Ali et Isaac, les deux gardiens du cimetière de Tétouan

par | Nov 2, 2024 | Maroc

Sous le soleil éclatant de Tétouan, j’ai arpenté les ruelles blanches de la médina jusqu’à la Bab Mkabar, qui mène à la porte du vieux cimetière juif. Mais la porte restait close, et je me trouvais démunie, incapable de franchir ce seuil. Ce lieu, chargé de mémoire, semblait pourtant m’appeler. En restant devant l’entrée, espérant peut-être un miracle, un passant m’a indiqué une petite maison derrière le mur. C’était la demeure d’Ali, l’ancien gardien du cimetière, qui habitait tout près mais qui, depuis peu, n’avait plus le droit d’y entrer. Je me suis dirigée vers sa maison, où je l’ai rencontré.

Ali m’a accueilli avec une inquiétude palpable et une lueur d’espoir dans le regard. Il cherchait désespérément quelqu’un pour l’écouter, mais surtout, quelqu’un qui pourrait l’aider à retrouver son emploi. Cet endroit, il y tenait profondément. Son père, avant lui, avait pris soin du cimetière pendant des décennies, au point d’apprendre l’hébreu pour entretenir les inscriptions sur les pierres tombales.

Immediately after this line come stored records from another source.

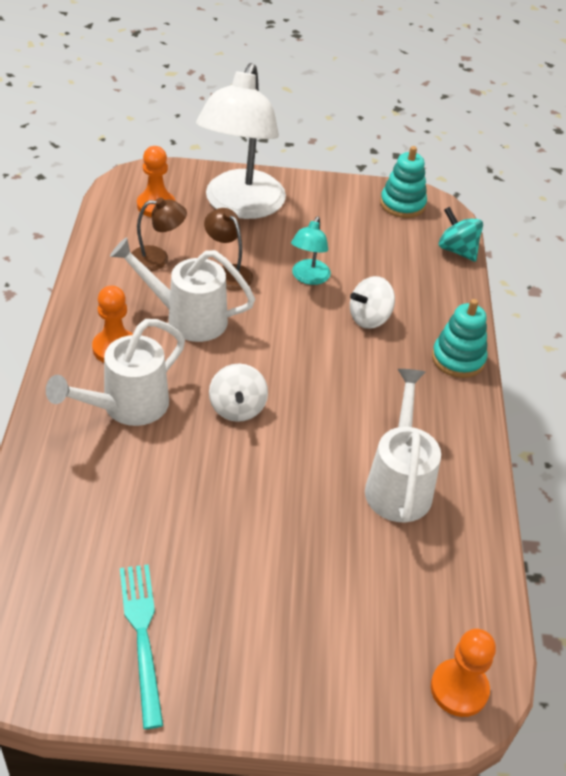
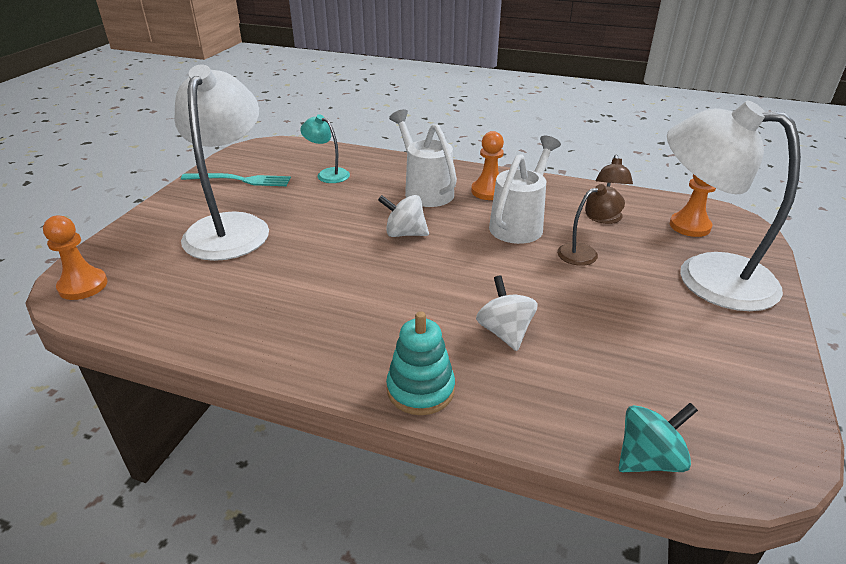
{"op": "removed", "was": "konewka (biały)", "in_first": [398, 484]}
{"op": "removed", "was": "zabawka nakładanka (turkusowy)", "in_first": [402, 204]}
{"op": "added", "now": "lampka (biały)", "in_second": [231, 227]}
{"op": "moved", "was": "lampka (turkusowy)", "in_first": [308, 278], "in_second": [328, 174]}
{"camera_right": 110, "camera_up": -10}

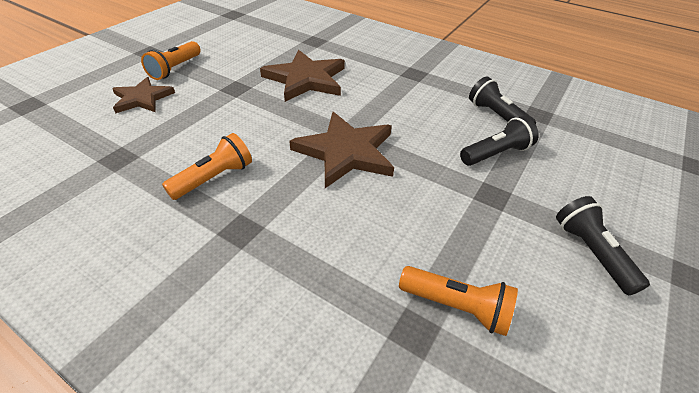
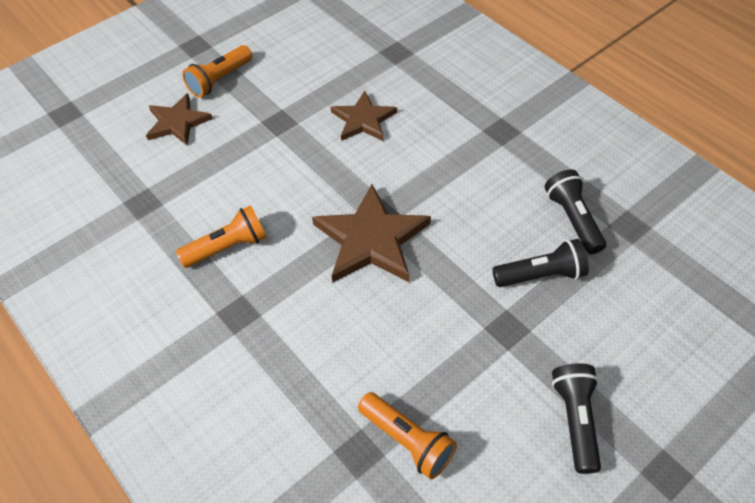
{"op": "resized", "was": "gwiazda (brązowy)", "in_first": [306, 79], "in_second": [363, 120], "ratio": 0.63}
{"camera_right": 20, "camera_up": 10}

J’ai ressenti que ce cimetière représentait pour lui bien plus qu’un travail quotidien : c’était un héritage, un lien qui aurait dû se transmettre de génération en génération. Avec un sourire, il m’offrit des figues cueillies dans son jardin, tout en me parlant de son amertume. Privé de son accès au cimetière, il avait perdu son rôle de gardien. 

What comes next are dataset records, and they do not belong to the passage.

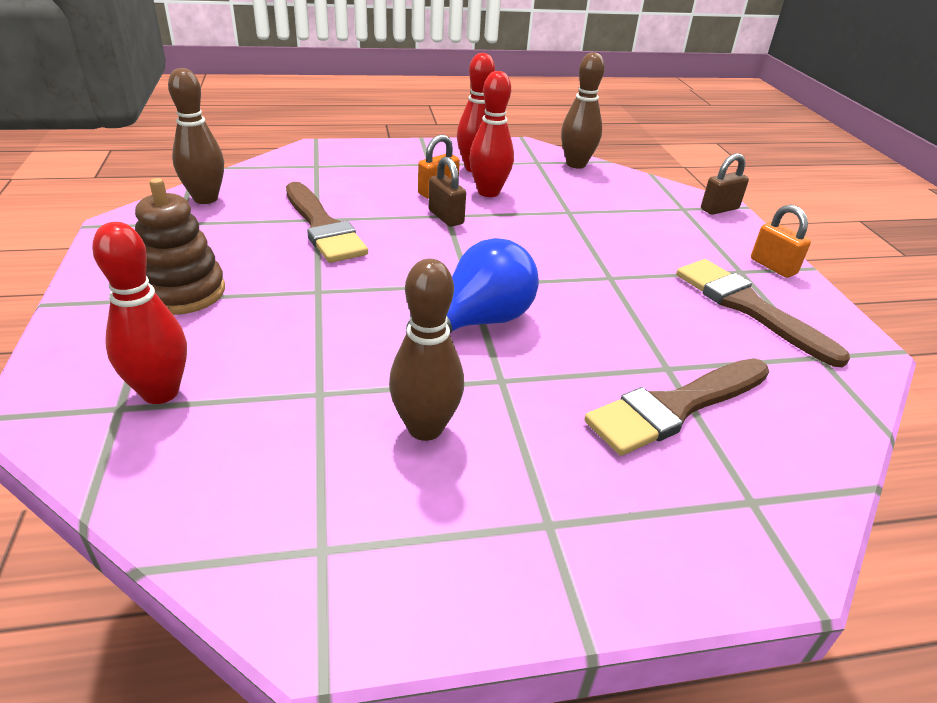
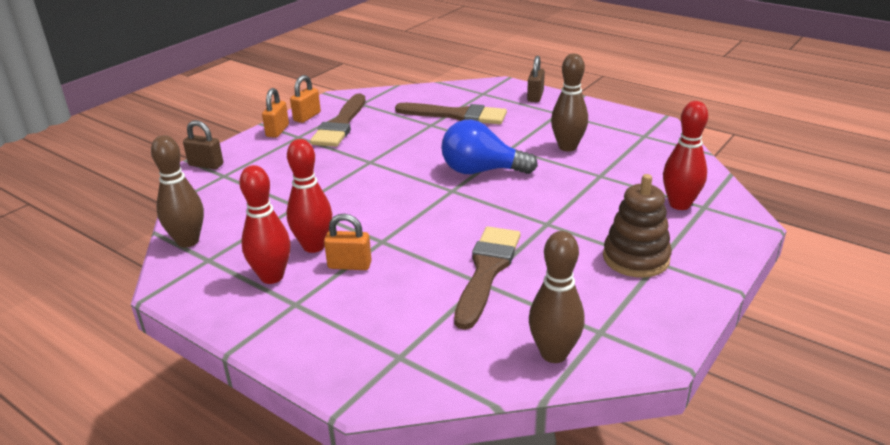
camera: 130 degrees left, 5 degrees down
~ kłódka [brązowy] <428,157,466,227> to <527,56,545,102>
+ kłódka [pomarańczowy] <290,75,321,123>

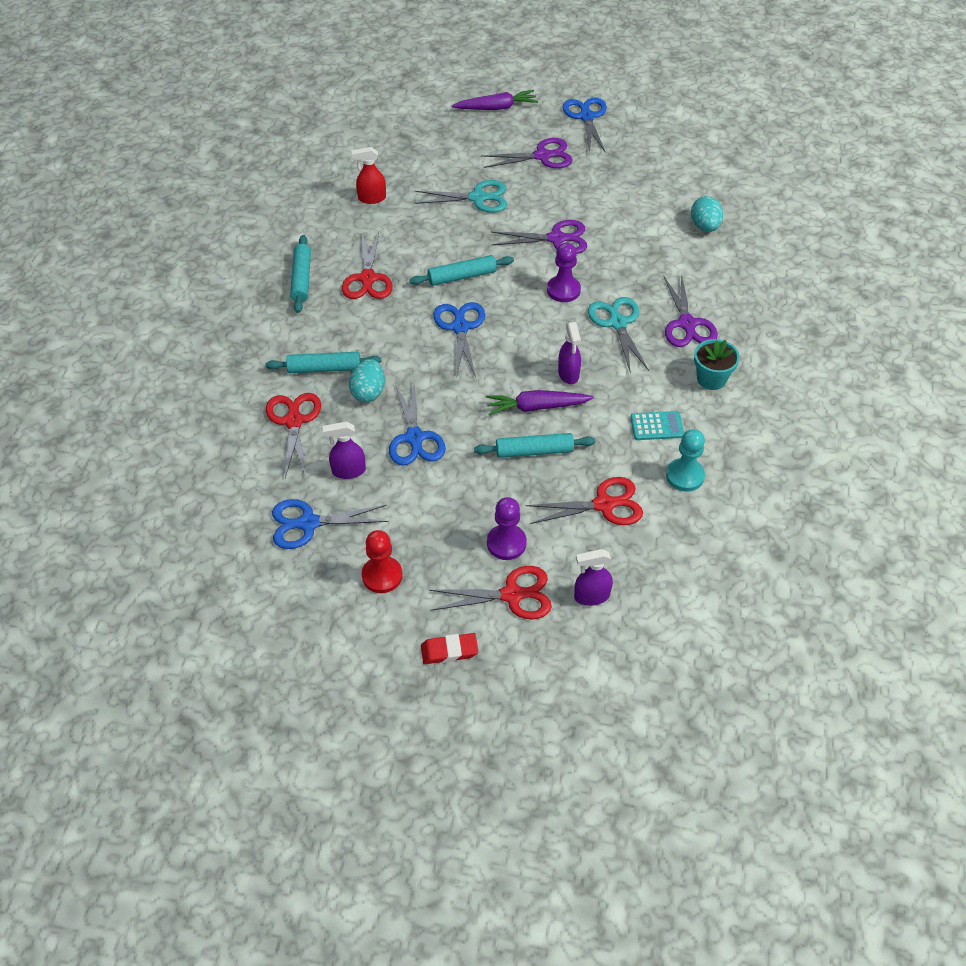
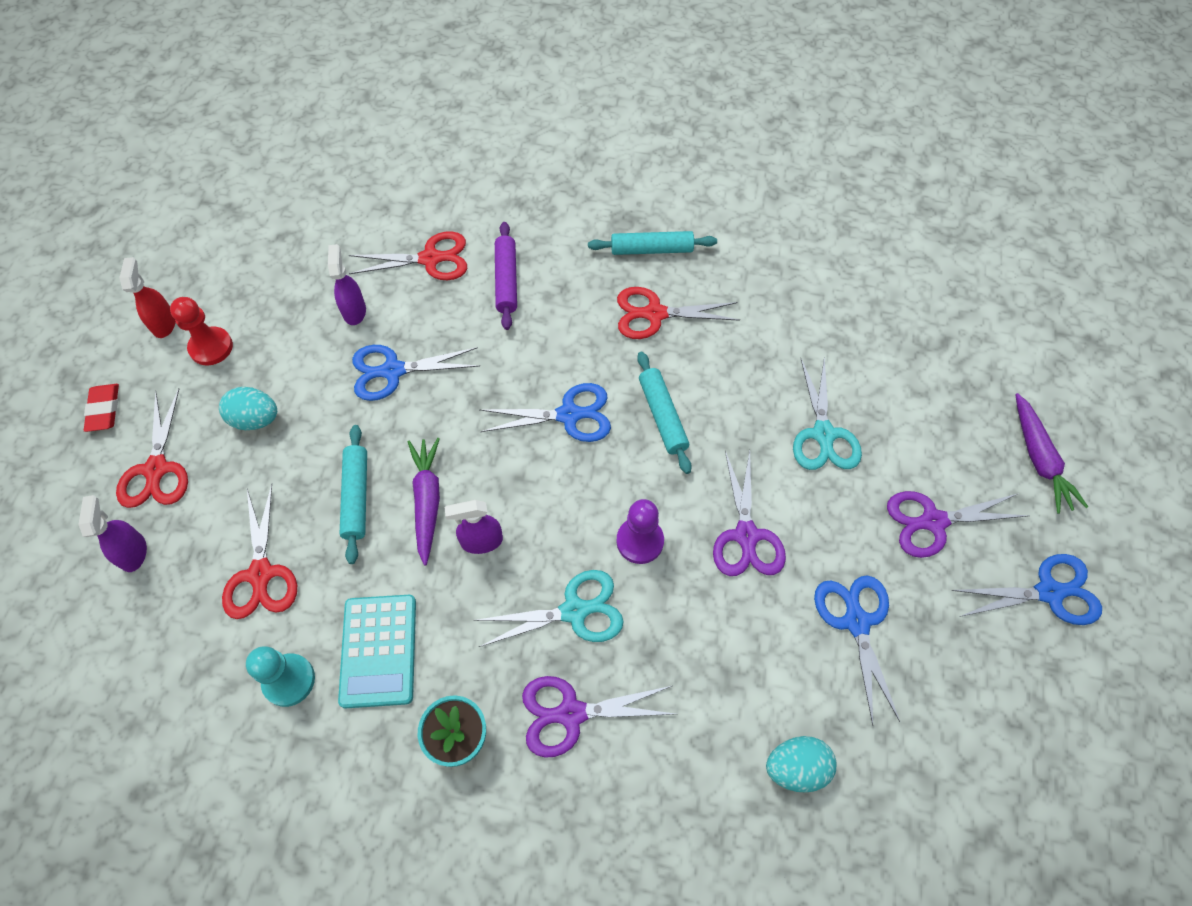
camera: 90 degrees right, 10 degrees up
~ nożyczki [fioletowy] <481,138,573,168> = <887,491,1029,558> 90 degrees clockwise
~ spryskiwacz [czerwony] <351,147,386,204> to <119,257,176,338>
~ wałek do ciasta [turkusowy] <265,352,381,373> to wałek do ciasta [fioletowy] <495,222,517,330>
~ jajko [turkusowy] <349,359,385,402> to <219,387,277,430>
~ kalkulator [turkusowy] <631,411,684,440> = <338,595,416,708> x1.60
- pionek [fioletowy] <487,497,527,560>
~ nożyczki [niebieski] <272,499,388,549> to <814,576,900,726>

Le lendemain, déterminée à découvrir ce lieu, j’ai réussi à obtenir un rendez-vous avec le nouveau gardien, Isaac. En ouvrant la porte, il me laissa enfin voir ce cimetière immense. Isaac, un homme dans la quarantaine avec de grandes moustaches et une kippa bordeaux, tenait absolument à me faire voir le tombeau du rabbin Isaac Bengualid, figure éminente et ancien rabbin de Tétouan mais je n’étais pas venue pour me recueillir sur la tombe du célèbre rabbin. Je me suis rappelée que pour visiter le cimetière, j’avais dû insister sur mon identité juive, bien que je sois non pratiquante et non croyante, mais profondément attachée à l’histoire et à la culture juives. Le cimetière, avant tout lieu de recueillement, est réservé aux personnes de confession juive. Cela m’a fait réfléchir : cet endroit, pourtant chargé d’histoire, ne devrait pas être limité à une seule communauté. Il est bien plus qu’un simple lieu de prière. C’est aussi un espace de recherche pour les historiens, généalogistes et curieux souhaitant comprendre l’histoire juive du Maroc. L’architecture des tombes, aux influences variées, et l’atmosphère envoûtante du lieu, avec une vue imprenable sur Tétouan, en font un site unique, digne d’intérêt pour tous. 

Sur ses six hectares, ce lieu silencieux s’étendait, porteur d’une histoire millénaire. Certaines tombes datent d’avant 1492, lorsque les Juifs furent expulsés d’Espagne. Ce cimetière, l’un des plus anciens et des plus grands du Maroc, est un témoin de l’histoire séfarade de Tétouan. 

En discutant avec Isaac en espagnol (vestige du protectorat espagnol sur cette région du Maroc) j’ai compris qu’un projet de rénovation venait de démarrer, pour restaurer les tombes, probablement motivé par un nouvel engouement pour ce patrimoine juif marocain. Il m’a aussi expliqué que la guerre à Gaza avait des conséquences sur les visites qui s’étaient raréfiées. Avant de partir, il nous a montré une boîte à dons destinée à l’entretien du cimetière. Nous avons contribué de bon cœur, non sans repenser à Ali, l’ancien gardien qui, avait perdu son moyen de subsistance.

En quittant le cimetière, je n’ai pu m’empêcher de penser à ces deux hommes, si différents et pourtant si liés à ce même lieu. Ali et son père, les anciens gardiens, qui incarnaient cette mémoire vivante, et Isaac, le nouveau gardien, porteur d’un projet de sauvegarde. Leurs histoires croisées furtivement pendant mes deux jours passés sur place donnent un aperçu des complexités de l’histoire du Maroc et des liens entre juifs et musulmans.